The above passage from Luke’s Gospel is from the conversion story of Levi the tax collector (versions of which appear in all three synoptics). Most often, it is commented upon as follows: “A self-righteous man does not recognize his need for salvation, but an admitted sinner does.” That’s true enough, I suppose. And here’s where we might expect the apostle Paul to chime in: all have sinned and fall short of the glory of God” (Romans 3:23).

Jesus, however—in this passage, at least—is much less inclusive. Avoiding any debate about predestination or human nature, he frames his mission statement succinctly: “I have come to call not the righteous but sinners.”  Later on—after embracing yet another despised Roman collaborator (named Zacchaeus)—Jesus would elaborate: “For the Son of Man came to seek out and to save the lost” (Luke 19:10). In other words, not those considered the “best” people, but those regarded as the worst.

Whom Jesus called “the lost,” we might refer to as “losers”—not only sellouts and turncoats, but all those shunned by respectable society: prostitutes, foreigners, refugees, the working poor, those unemployable because of intellectual or physical disability; plus the “lepers” of our modern day: addicts, petty criminals, AIDS sufferers, those afflicted by serious mental illness. And of course, rough, uneducated (and smelly) fishermen!

Ah, yes—like those fishermen whom Jesus summoned to follow him. And that despised tax collector. And maybe even a terrorist or two (“zealots”). What kind of disciples were these?

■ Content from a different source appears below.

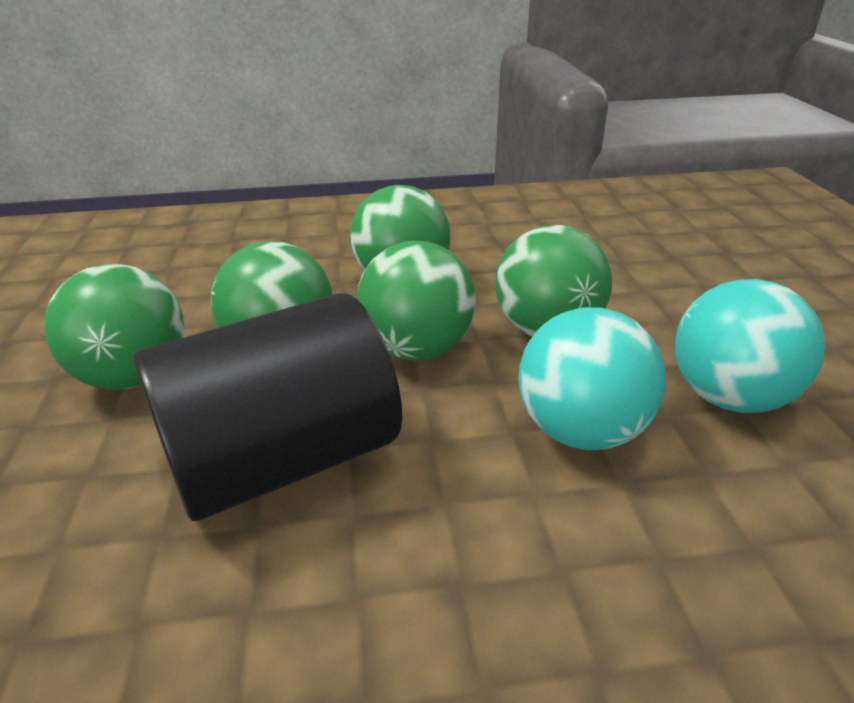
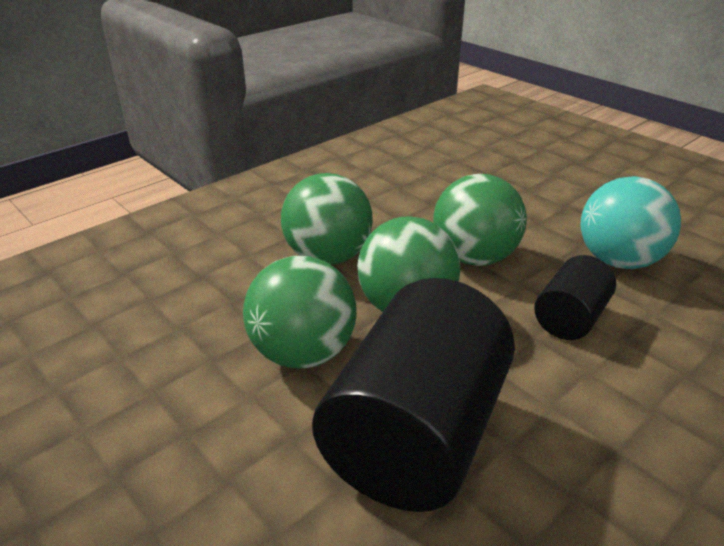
camera: 35 degrees left, 0 degrees up
(134, 376) = (200, 435): green ball -> none
(581, 430) = (570, 318): turquoise ball -> black cylinder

In one of the NOOMA series of videos (entitled “Dust”), Rob Bell tells us something about first-century Judean rabbis and their disciples. Being the disciple of a rabbi wasn’t something you simply volunteered for; you had to be accepted. The rabbi had to call you. As Bell explains, the Jewish system of education in Jesus’ day was made up of three primary sections: Bet Safar, Bet Talmud and Bet Midrash. I won’t explain these in detail (if you’re interested, see the video at

Basically, it worked like this: Bet Safar was the most elementary level of instruction, aimed at boys aged 5-10. At the end of this elementary level, “the best of the best” students were allowed to enter the intermediate level (Bet Talmud). After that, “the best of the best of the best” would continue on to Bet Midrash—which required them to apply to a rabbi, asking to become his disciples. That’s when they were faced with a series of challenging, probing questions, as the rabbi quizzed them about the Torah and other subjects. If he concluded that a particular applicant was qualified—if he believed this young man could “take on his yoke” (i.e., not only learn the rabbi’s teachings but also learn to do what the rabbi could do), then he would say to him, “Come, follow me.” But if the rabbi felt the applicant was not qualified, he would tell him to return home and learn his family’s business (“Go, ply your trade.” Learn to be a good carpenter, or weaver, or fisherman, or whatever).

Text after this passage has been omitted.